I read a lot of SO topics about encoding to get an idea what's wrong with my code, but I'm still stucked.
I want to decode Google polylines which I have in csv file. I am using polyline library which works fine. The problem is that some lines from csv can't be processed when I read them from csv, but when I just pass that polyline as string literal it works okay.
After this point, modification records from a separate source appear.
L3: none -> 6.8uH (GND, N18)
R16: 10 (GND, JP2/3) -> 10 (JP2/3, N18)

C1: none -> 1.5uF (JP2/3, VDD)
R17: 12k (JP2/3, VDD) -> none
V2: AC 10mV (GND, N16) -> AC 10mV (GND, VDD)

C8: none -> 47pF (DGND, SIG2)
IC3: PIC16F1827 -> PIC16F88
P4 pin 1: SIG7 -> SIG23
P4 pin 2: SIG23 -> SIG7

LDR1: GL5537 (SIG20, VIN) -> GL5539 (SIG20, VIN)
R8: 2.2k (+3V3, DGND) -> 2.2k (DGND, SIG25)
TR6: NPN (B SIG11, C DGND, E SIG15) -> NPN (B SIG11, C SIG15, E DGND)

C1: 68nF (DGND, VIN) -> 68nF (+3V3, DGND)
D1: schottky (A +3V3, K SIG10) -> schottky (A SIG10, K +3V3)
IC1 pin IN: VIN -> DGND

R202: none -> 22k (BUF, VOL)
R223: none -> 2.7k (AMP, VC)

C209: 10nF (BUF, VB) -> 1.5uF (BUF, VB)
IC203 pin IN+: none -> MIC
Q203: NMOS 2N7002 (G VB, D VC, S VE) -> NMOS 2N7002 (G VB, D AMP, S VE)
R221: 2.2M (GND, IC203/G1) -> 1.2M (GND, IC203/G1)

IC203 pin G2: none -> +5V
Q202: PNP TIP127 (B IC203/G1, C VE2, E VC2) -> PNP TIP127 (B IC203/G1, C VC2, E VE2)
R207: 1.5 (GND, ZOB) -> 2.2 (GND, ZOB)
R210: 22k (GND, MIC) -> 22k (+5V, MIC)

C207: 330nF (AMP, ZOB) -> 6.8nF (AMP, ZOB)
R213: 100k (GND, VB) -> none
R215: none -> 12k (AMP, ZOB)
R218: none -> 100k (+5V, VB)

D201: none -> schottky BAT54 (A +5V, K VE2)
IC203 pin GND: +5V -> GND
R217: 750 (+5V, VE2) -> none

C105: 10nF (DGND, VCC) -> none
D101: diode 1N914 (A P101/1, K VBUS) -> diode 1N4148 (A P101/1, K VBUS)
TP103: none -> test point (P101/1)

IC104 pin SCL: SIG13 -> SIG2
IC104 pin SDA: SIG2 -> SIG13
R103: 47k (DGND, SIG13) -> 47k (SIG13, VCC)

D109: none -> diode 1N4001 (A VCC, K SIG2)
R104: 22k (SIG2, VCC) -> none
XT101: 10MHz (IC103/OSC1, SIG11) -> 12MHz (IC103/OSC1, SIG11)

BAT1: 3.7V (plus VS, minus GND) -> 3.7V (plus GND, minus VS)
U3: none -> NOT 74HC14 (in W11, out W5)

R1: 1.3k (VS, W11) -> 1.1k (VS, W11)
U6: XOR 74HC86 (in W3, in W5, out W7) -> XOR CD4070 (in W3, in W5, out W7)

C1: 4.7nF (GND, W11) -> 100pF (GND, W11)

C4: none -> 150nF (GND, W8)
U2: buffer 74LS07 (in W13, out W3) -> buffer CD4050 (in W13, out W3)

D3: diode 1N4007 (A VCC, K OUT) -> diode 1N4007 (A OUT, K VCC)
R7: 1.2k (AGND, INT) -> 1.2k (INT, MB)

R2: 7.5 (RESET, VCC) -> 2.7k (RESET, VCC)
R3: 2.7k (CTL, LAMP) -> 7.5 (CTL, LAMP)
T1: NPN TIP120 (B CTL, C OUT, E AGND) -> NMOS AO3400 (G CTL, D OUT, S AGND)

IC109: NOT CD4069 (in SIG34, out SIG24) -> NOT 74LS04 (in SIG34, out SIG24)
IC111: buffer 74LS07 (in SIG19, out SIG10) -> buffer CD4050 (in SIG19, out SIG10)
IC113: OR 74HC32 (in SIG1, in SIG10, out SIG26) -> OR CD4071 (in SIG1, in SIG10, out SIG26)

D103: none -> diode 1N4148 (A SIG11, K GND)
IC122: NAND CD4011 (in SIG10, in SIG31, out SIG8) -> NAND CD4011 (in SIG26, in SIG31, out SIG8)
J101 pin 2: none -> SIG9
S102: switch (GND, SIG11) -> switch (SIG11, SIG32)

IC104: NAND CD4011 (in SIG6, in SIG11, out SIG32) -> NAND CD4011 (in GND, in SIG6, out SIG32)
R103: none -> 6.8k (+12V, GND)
I presume it's some encoding issue, because polylines that make problem have two consecutive backslashes and/or backticks.
import csv
import polyline
INPUT_FILE = 'sample_input.csv'
csv.register_dialect(
'mydialect',
delimiter = ',',
quotechar = '"',
doublequote = True,
skipinitialspace = True,
quoting = csv.QUOTE_ALL)
with open(INPUT_FILE, 'r', encoding="utf-8") as csv_file:
read = csv.reader(csv_file, dialect='mydialect')
header = next(read, [])
for row in read:
site_id = row[0]
encoded_polyline = row[1]
print(site_id)
try:
decoded = polyline.decode(encoded_polyline)
print(decoded)
except:
print(encoded_polyline)
print()
Sample polyline is:
"dk`mEg}jx[STEFGJKRONUVSTkAtAiAlAsA~Ag@p@[^[`@e@p@KTSVU\\GHGNEHEHCFAFAFAFAPAP?N?B@T@V@R@F"
Please pay attention that here it also appears with only one backslash and no backtick - probably similar encoding issue?
Any help would be appreciated, especially explanation why behaviour with string literal is not the same as with string variable.
This should solve your problem
decoded = polyline.decode(encoded_polyline.replace('\\\\','\\'))